Same here. I have a "tire plug" kit which I used in Mexico for a sidewalk puncture that was still holding when we returned a thousand miles later. I also have an "old-fashioned" tire repair kit with the patch which goes inside the tire. You need to remove the tire at least partially for this type of repair so I have some tire irons for that task. To re-inflate a radial you need to either shoot starter fluid into the tire and light it or (my choice) carry a ratchet-type load restrainer to tighten the tire to the rim to start inflating it.

In addition to an air compressor, I have a 10-ton hydraulic jack and a Hi-Lift jack. I carry an Off Road base for the Hi-Lift (to spread the load of the jack if the ground is soft) and a Lift-Mate which gives a better grip on a bumper. My winch bag includes a chain which allows me, if needed, to chain the axle to the frame so the axle goes up with the body when using the Hi-Lift.

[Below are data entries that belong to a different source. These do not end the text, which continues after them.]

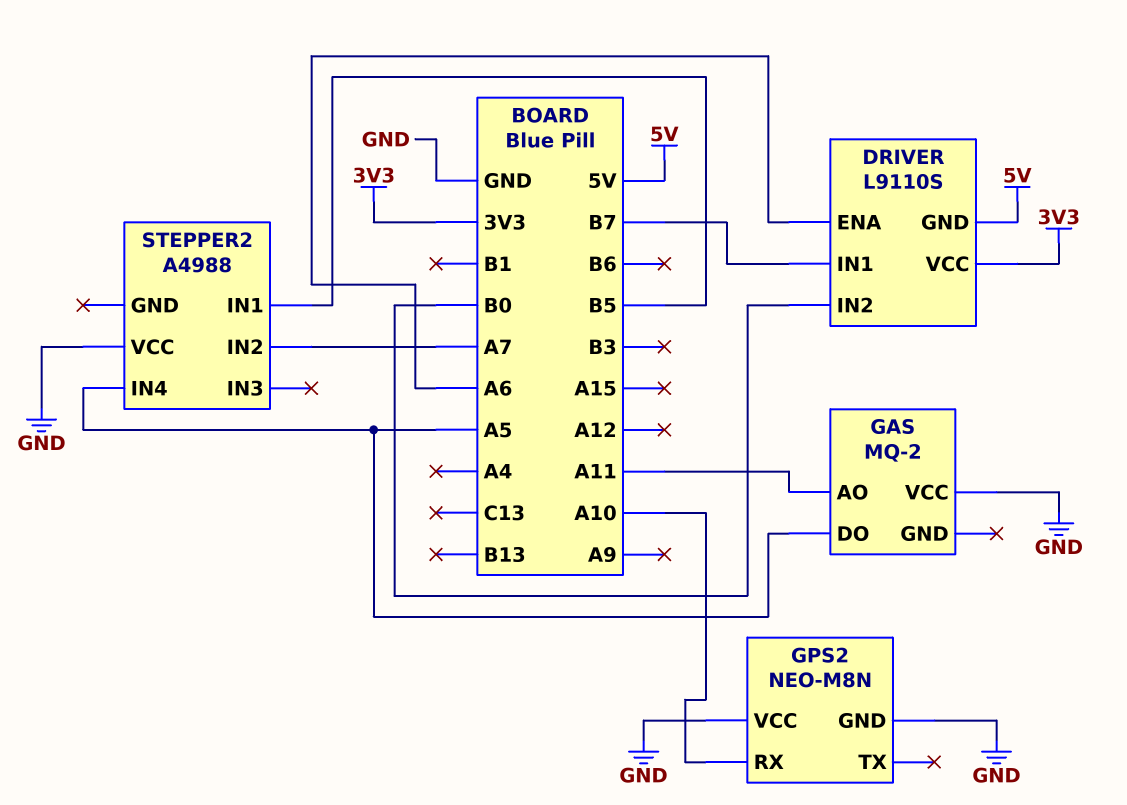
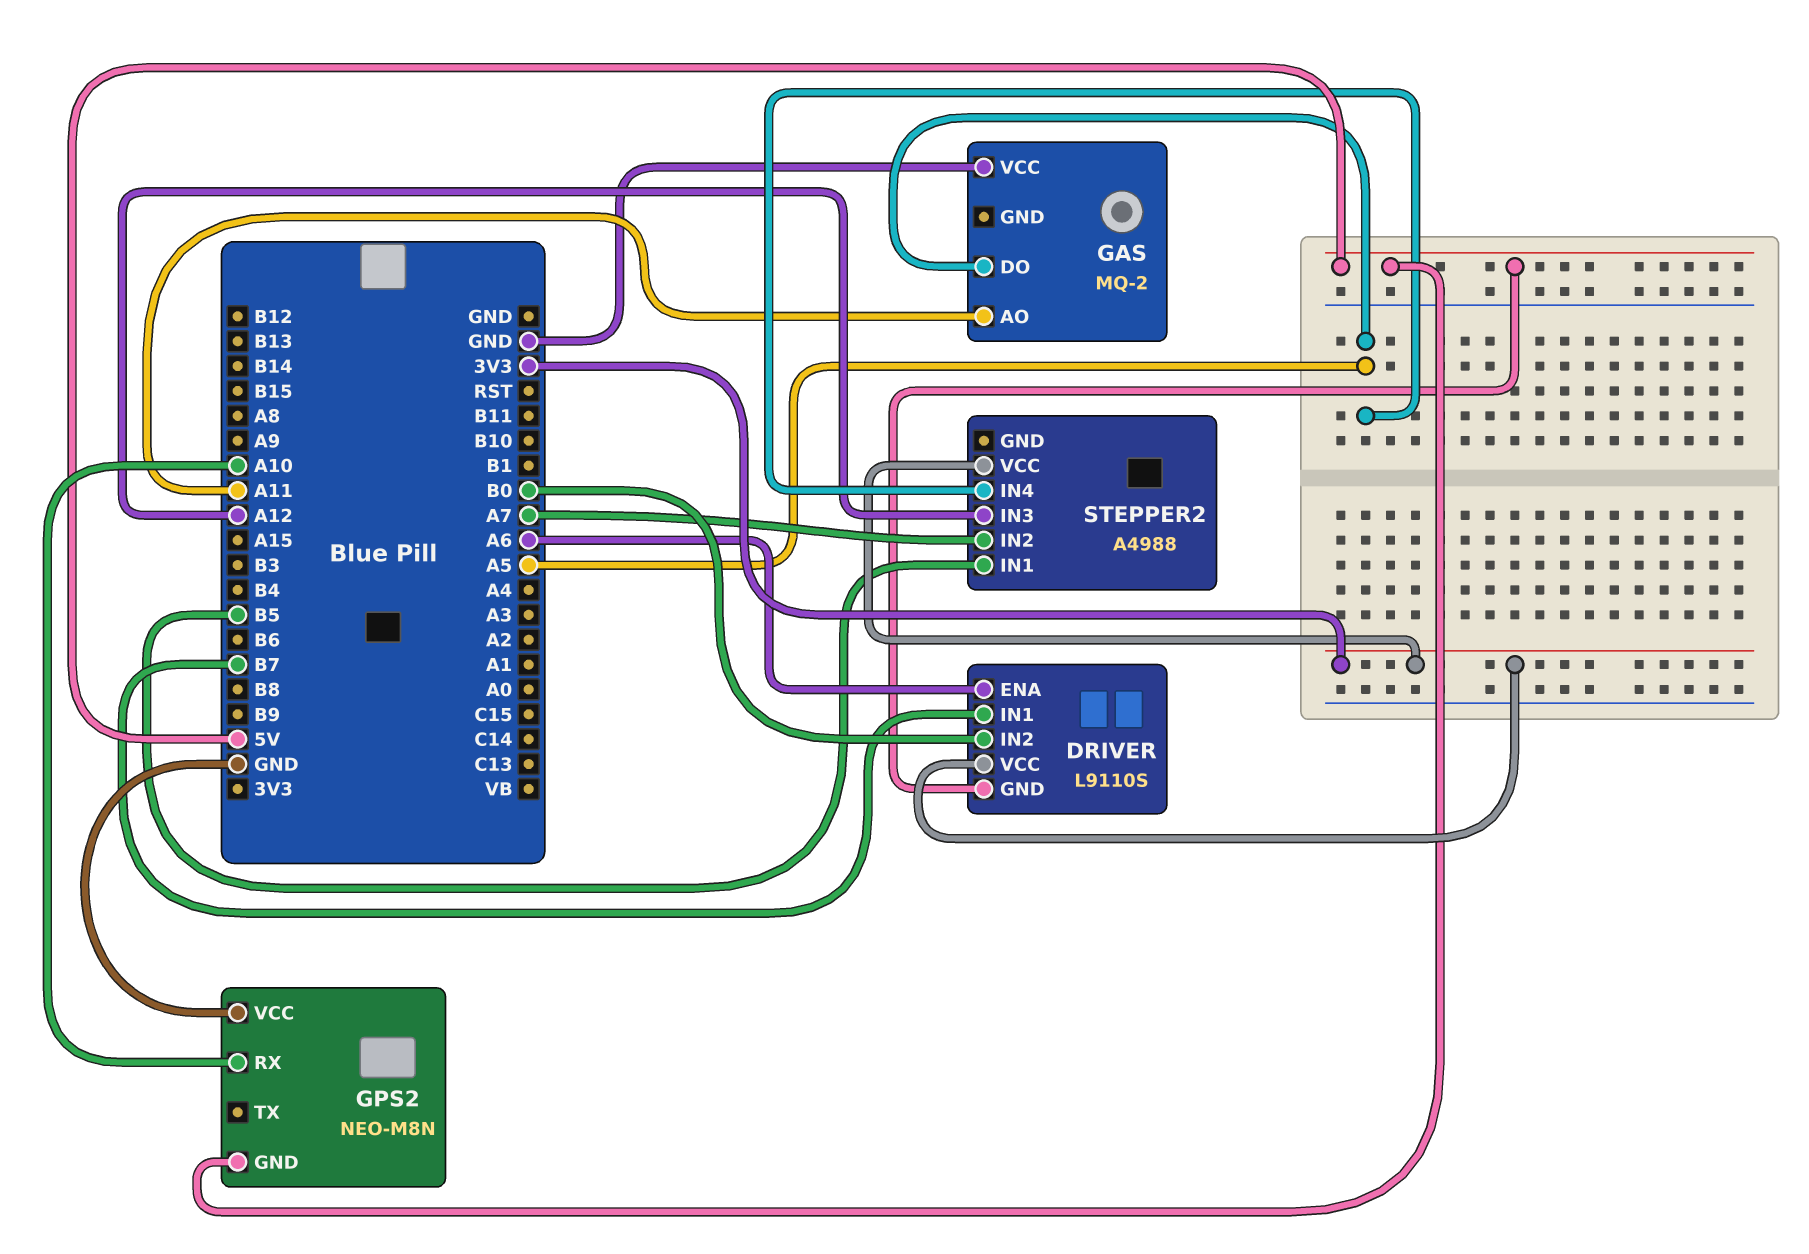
GPS2 pin GND: GND -> 5V
STEPPER2 pin IN3: none -> A12
STEPPER2 pin VCC: GND -> 3V3

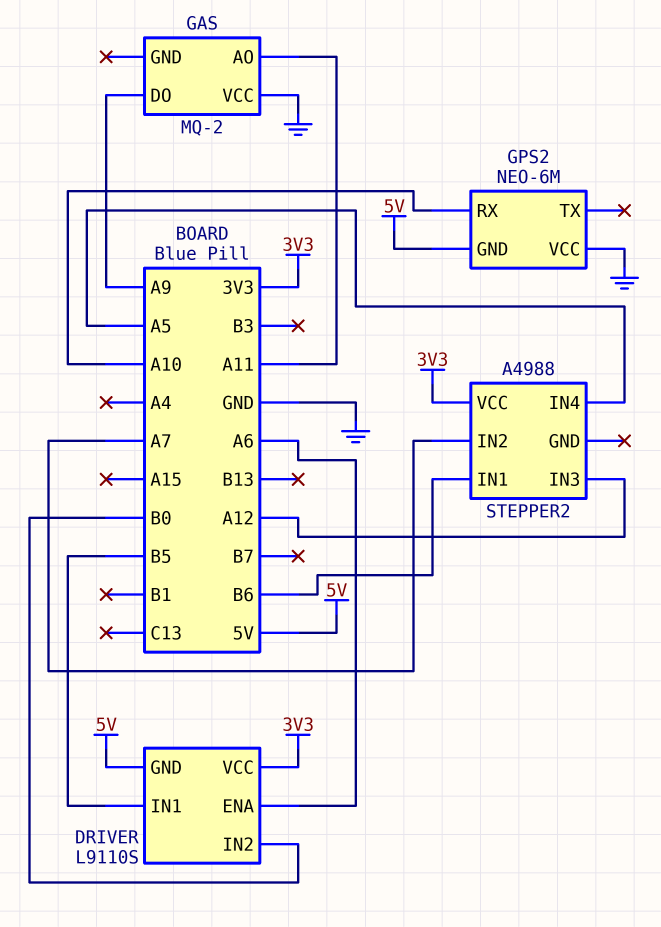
DRIVER pin IN1: B7 -> B5
GAS pin DO: A5 -> A9
GPS2: NEO-M8N -> NEO-6M
STEPPER2 pin IN1: B5 -> B6

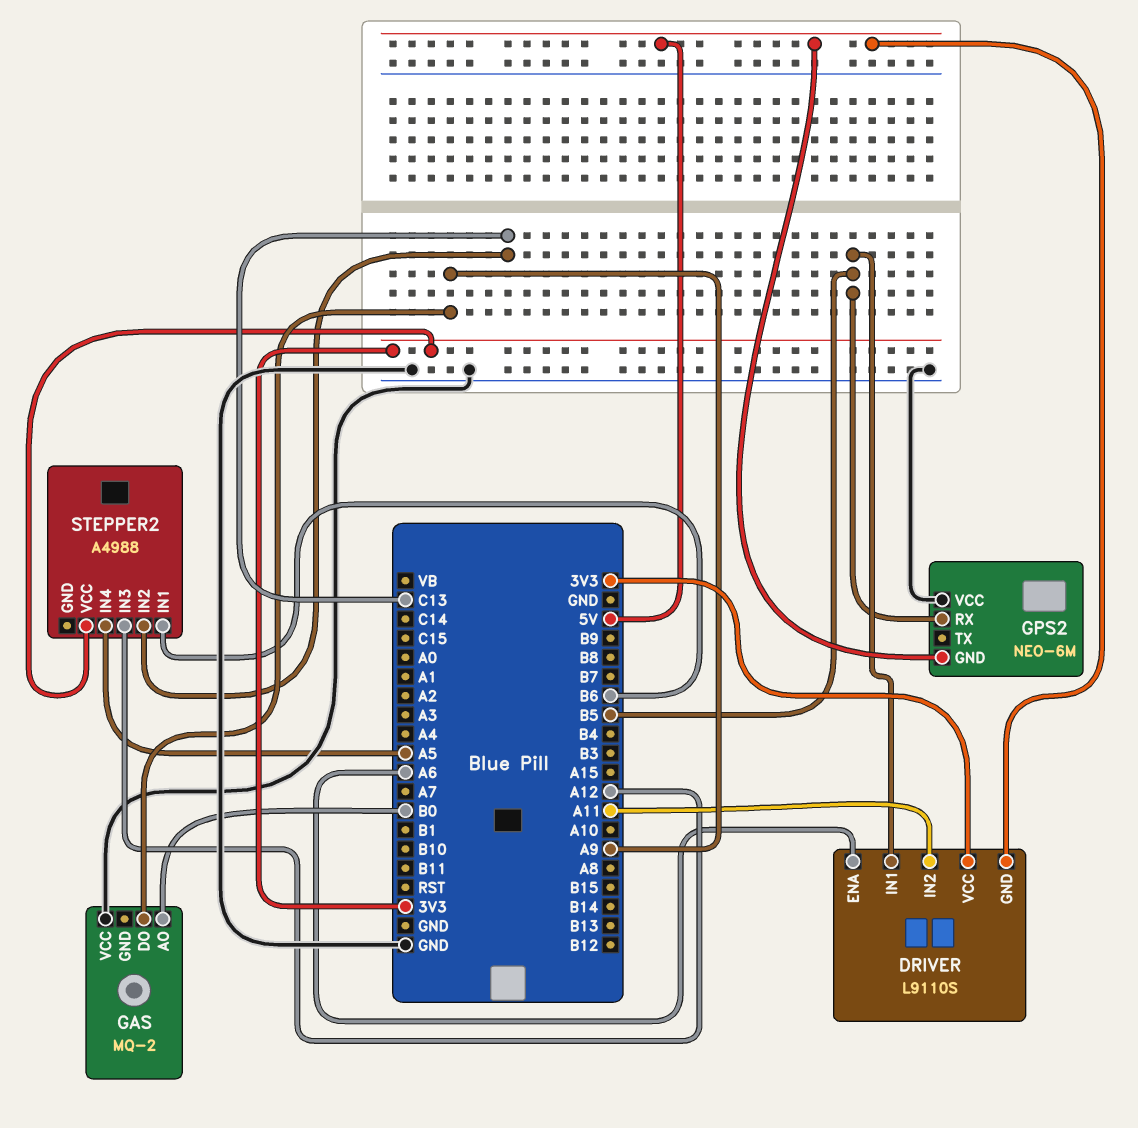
DRIVER pin IN2: B0 -> A11
GAS pin AO: A11 -> B0
GPS2 pin RX: A10 -> B5
STEPPER2 pin IN2: A7 -> C13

Yes, Hi-Lift jacks can be dangerous but if the flat tire is in a rut, you aren't going to get a bottle jack under the axle. The Off Road base helps stabilize the jack so it doesn't tip over and the Lift-Mate ensures that the bumper doesn't slide off the jack. Chaining the axle so you don't need to lift the body so high and being careful while jacking all helps minimize potential problems.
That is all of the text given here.